Fla. law firm banned in North Carolina, paying $1.2M

By Bryan Cohen | Jan 25, 2012


RALEIGH, N.C. (Legal Newsline) - North Carolina Attorney General Roy Cooper announced on Tuesday that a Florida law firm that allegedly claimed it would reduce consumers' debts has been banned from doing debt relief work in the state.

Under the terms of a consent judgment approved in Wake County Superior Court, the Consumer Law Group of Boca Raton will pay $600,000 in refunds to North Carolina consumers who paid the company to help them get out of debt. In addition, the company agreed not to collect approximately $600,000 of charges from North Carolina consumers for a total of $1.2 million in consumer savings and refunds.

CLG will also pay $50,000 to the state for costs related to the case.

"Debt relief scams take advantage of struggling consumers, adding to their burden instead of helping them get out of debt," Cooper said. "I'm pleased that we've been able to win money back for these consumers, money that can hopefully help them pay off bills and get on better financial footing."

Under the terms of the agreement, CLG is barred from soliciting, marketing or offering any debt negotiation or debt settlement services in the state. CLG is also prohibited from claiming that its services are performed by attorneys, government sponsored or that it can provide legal representation for consumers.

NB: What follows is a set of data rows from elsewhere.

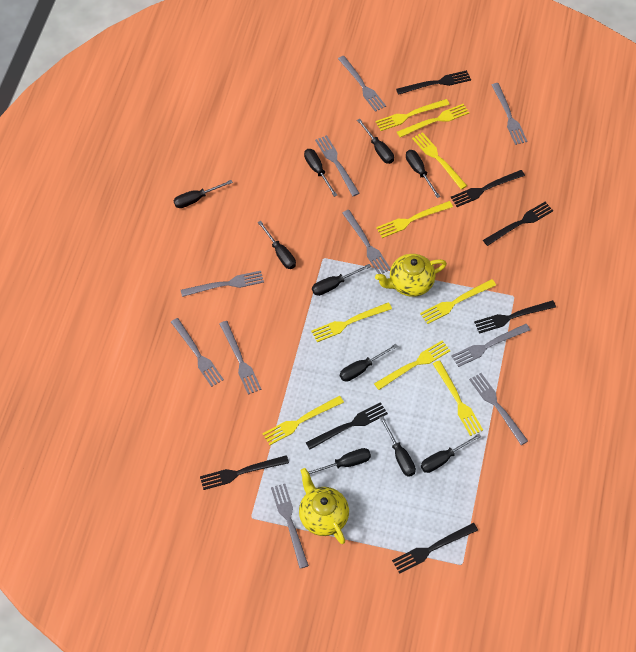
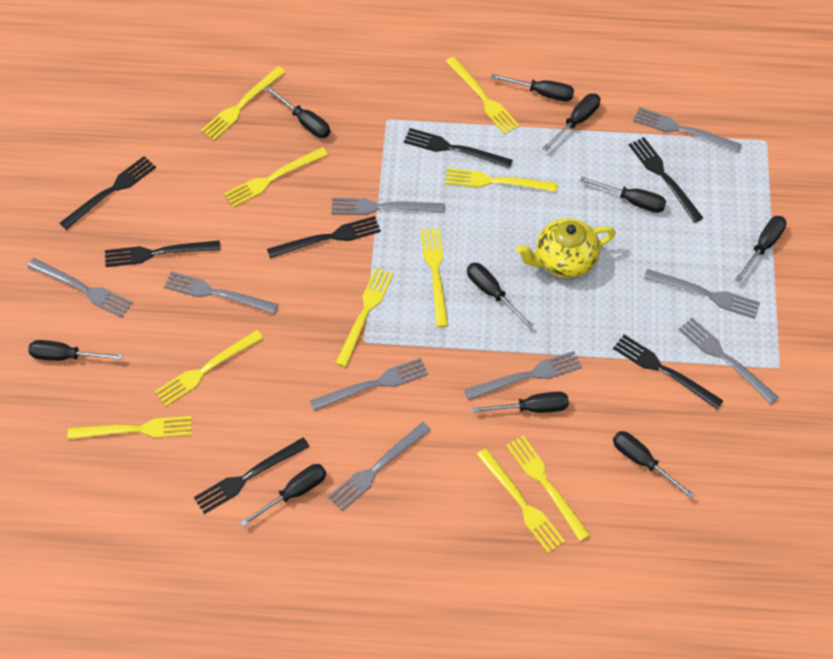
grey fork: 10 -> 9
yellow fork: 9 -> 10
yellow teapot: 2 -> 1

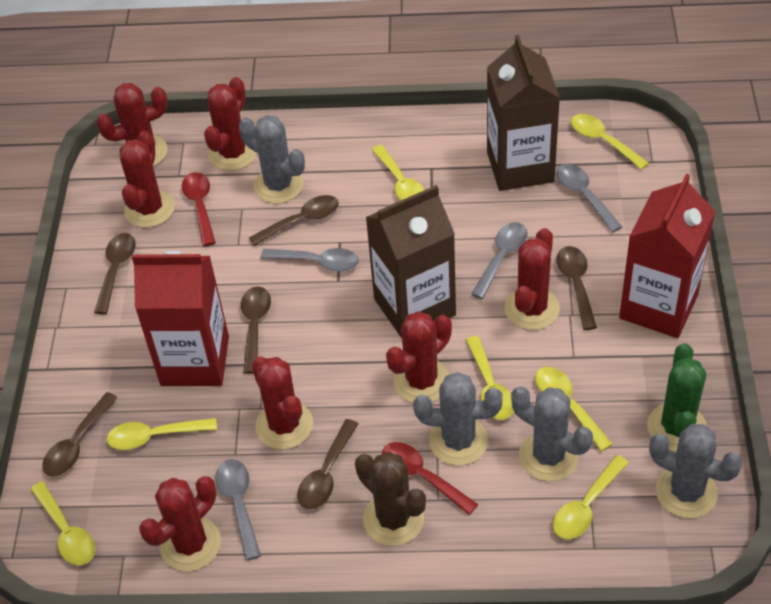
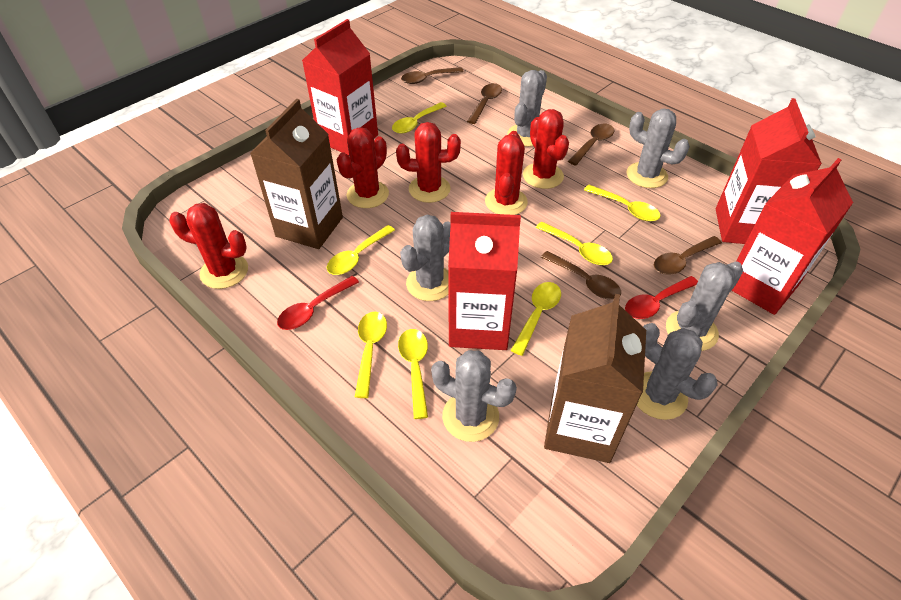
brown cactus: 1 -> 0
brown spoon: 6 -> 5
green cactus: 1 -> 0
grey cactus: 4 -> 6
grey spoon: 4 -> 0
red cactus: 7 -> 5
red carton: 2 -> 4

Cooper filed suit against CLG in October 2010, alleging that more than 650 state residents had paid the firm for debt relief but had gotten little to no help in return. In the state of North Carolina, it is illegal to charge an upfront fee for debt settlement or reduction services.

CLG claimed that the debt adjusting law was unconstitutional and that Cooper had no jurisdiction over the conduct of attorneys. A Superior Court judge rejected those claims. Other companies in the debt relief field have also tried to skirt the law by claiming to be law firms, Cooper says.

Cooper alleged that CLG deceived consumers by promising to cut their debts in half and leave them debt-free without bankruptcy. CLG allegedly rarely worked out agreements to settle debts and kept the massive fees anyway. The company also allegedly misled consumers into believing that its program was affiliated with the government and performed by attorneys when it is not.

"Don't pay an upfront fee for help getting out of debt," Cooper said. "For real help getting your debts under control meet with a qualified non-profit credit counselor in your local community who won't charge you a big fee."